▼

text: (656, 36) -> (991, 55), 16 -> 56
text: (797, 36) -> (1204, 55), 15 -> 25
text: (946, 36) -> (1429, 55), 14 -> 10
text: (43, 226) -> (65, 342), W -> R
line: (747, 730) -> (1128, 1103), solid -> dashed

▲

Exactly repeat the lines from the line that contains "text: (797, 36) -> (1204, 55), 15 -> 25" to the end of the entries, both included, and leave out all other lines.

text: (797, 36) -> (1204, 55), 15 -> 25
text: (946, 36) -> (1429, 55), 14 -> 10
text: (43, 226) -> (65, 342), W -> R
line: (747, 730) -> (1128, 1103), solid -> dashed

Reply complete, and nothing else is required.